No veo incongruencias, titubeos o contradicciones significativas en la actual política gubernamental frente a Chiapas. En mi opinión, el camino escogido por el gobierno de Zedillo hacia el conflicto chiapaneco es el de la destrucción -aquí y ahora- de la fuerza y la esperanza zapatistas, en el marco de una nueva ofensiva que combina ``mano suave y dialogante'' para consumo de la opinión pública e internacional con una intervención directa y envolvente del Ejército y fuerzas paramilitares dispuestas a tocar el fondo de la selva. Otra cosa es que lo logren; pero van para allá en caballo de hacienda.
Por ello discrepo de cabo a rabo de la opinión de Jaime Martínez Veloz aparecida en Proceso de la semana pasada, quien ve en el fracaso de la vía negociadora frente a Chiapas la mano negra de un secretario de Gobernación (Chuayffet) que se enfrenta y gana en magistral partida ajedrecística -llena de golpes bajos y de manipulaciones diversas- a un Presidente bueno pero mal informado, sensible pero solitario, deseoso de resolver el problema pero lento para el aprendizaje y para comprender el significado preciso de la firma de sus representantes directos en los Acuerdos de San Andrés.

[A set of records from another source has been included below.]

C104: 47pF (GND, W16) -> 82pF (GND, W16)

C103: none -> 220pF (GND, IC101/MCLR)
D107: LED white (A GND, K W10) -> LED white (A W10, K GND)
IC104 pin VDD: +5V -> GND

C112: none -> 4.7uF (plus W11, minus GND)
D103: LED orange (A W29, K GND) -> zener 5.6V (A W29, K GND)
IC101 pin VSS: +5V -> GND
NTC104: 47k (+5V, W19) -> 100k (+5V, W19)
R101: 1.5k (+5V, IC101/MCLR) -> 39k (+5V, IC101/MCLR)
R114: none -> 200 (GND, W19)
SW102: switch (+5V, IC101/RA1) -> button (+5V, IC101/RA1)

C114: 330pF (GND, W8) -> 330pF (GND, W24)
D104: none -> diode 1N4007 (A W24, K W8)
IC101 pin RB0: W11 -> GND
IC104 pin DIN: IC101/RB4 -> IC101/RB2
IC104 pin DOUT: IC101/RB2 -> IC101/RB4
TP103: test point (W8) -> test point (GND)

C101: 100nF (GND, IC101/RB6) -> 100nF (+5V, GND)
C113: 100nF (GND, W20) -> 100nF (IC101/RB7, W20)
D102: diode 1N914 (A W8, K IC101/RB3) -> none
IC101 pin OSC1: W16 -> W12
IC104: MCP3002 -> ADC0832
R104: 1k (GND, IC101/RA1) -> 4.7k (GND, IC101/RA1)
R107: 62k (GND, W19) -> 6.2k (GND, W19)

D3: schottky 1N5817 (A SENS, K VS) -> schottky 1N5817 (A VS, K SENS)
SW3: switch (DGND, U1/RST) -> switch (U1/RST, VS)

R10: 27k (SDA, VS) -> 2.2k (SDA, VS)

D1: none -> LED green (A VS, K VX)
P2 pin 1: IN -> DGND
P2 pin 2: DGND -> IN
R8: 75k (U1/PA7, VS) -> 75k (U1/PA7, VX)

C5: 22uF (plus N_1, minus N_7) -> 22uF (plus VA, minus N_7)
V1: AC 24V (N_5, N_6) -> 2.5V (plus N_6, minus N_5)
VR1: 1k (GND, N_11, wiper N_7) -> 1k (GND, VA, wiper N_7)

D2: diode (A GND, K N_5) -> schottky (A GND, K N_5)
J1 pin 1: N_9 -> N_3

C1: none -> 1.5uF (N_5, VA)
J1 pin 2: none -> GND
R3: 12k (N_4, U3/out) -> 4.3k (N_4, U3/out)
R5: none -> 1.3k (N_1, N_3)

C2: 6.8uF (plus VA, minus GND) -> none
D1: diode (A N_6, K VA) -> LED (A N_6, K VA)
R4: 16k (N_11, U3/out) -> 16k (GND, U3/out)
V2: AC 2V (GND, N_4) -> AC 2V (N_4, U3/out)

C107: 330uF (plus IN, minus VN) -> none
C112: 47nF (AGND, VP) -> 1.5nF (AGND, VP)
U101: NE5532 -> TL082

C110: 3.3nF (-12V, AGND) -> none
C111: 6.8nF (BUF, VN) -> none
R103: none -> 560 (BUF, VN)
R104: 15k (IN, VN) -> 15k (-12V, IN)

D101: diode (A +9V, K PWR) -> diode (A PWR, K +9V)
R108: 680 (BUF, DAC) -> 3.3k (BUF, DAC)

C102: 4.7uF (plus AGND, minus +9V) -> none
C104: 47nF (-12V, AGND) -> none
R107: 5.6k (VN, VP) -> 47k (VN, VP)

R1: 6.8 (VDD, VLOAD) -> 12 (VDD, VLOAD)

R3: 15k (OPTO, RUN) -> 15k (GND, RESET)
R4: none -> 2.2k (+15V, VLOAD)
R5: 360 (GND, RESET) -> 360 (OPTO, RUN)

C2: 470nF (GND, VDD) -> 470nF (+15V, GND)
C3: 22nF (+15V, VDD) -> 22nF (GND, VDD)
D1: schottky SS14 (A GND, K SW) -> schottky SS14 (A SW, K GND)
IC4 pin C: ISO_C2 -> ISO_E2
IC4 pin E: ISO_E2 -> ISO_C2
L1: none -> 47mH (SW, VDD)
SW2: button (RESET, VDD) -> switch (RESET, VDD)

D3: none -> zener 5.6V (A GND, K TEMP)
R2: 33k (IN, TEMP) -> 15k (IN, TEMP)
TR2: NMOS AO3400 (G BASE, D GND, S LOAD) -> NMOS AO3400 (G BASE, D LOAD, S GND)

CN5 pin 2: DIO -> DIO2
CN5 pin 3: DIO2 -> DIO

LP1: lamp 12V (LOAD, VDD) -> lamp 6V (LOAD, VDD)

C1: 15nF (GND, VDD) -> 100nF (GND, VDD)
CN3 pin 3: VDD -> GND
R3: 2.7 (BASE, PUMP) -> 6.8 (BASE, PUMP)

Los ``aciertos'' que Néstor de Buen (La Jornada, 11 de enero) ve en las más recientes medidas presidenciales frente al conflicto (la ``renuncia'' de Ruiz Ferro y la de Emilio Chuayffet, con sus correspondientes nombramientos sustitutos, entre otros) -justamente desde la valoración que hace de la entrevista referida de Martínez Veloz- caminan en sentido contrario a la vía de la paz que el EZLN y la sociedad demandan, pues se dan en el marco de una nueva ofensiva militar que incluye incursiones hasta ahora no ensayadas por el Ejército, un nuevo intento por destruir la labor pacificadora de Don Samuel Ruiz y del obispo coadjutor Vera, declaraciones del nuevo secretario de Gobernación que colocan el punto de las negociaciones con los zapatistas en su nivel anterior a las pláticas de San Andrés, y definiciones políticas de Ernesto Zedillo que, como la más reciente ``basta de obstruir la acción del gobierno en Chiapas'' (La Jornada, 10 de enero), se dirigen a capitalizar la grave situación de los miles de desplazados para crear una nueva manera --complementaria a la fuerza militar, no su opuesto-- de intervención gubernamental en el conflicto (la vía de la migaja, ensayada por el Pronasol, ahora bajo el rótulo de participación ``emergente'' y humanitaria).
Pero, ¿por qué habría de pagar el presidente Zedillo los costos políticos de una nueva estrategia de acoso y de aniquilamiento de la fuerza y de la esperanza zapatista? ``Por razones de Estado'', le dirían en su momento a Martínez Veloz cuando le explicaron que los priístas de la Cocopa debían defender las posiciones del Ejecutivo para echar abajo los acuerdos sanandresianos. Y las razones de Estado se ubican muy claramente en por lo menos dos niveles de definición estratégica:
a) La necesidad de destruir uno de los núcleos sociales y políticos de resistencia de mayor fuerza y capacidad de irradiación nacional e internacional contra el neoliberalismo y las actuales políticas de Estado, justamente ahora que se prepara el camino hacia las elecciones del 2000 pasando por la estación intermedia de los comicios locales de los próximos meses en 15 entidades federativas.
b) El deseo -y también la ``necesidad''- de responder a exigencias políticas de un núcleo de fuerzas (financieras y de la vieja aristocracia del priísmo, liderados hoy por el bloque de los gobernadores ``salinistas'') que tomó nuevo aliento y adquirió una enorme capacidad de acción política y de maniobra después del colosal golpe político que el cardenismo le infligió en las elecciones federales del pasado 6 de julio.
Esta última realidad ha sido subestimada o simplemente ignorada por algunos analistas que viven aún la ``borrachera democrática'' del 6 de julio o la que empezó unos meses antes para algunos con las reformas a la legislación electoral. Recordemos que no pocos articulistas (ver por ejemplo los artículos sobre el asunto en cuestión aparecidos en la revista Nexos de agosto del 97) creyeron que aquellas reformas y los resultados electorales del mes de julio anunciaban nuestra entrada definitiva y sin retorno a un sistema poliárquico.
La realidad mexicana de hoy en día empieza a sugerir una idea diferente: los resultados electorales del 6 de julio generaron claras opciones y vías para avanzar en un sentido democrático en algunas áreas y espacios del sistema político, pero fue a la vez el acontecimiento que galvanizó y dio nuevas capacidades de acción y de chantaje político a las fuerzas más reaccionarias del país, apoderadas desde entonces de un timón de mando que el Presidente dice y pretende conducir.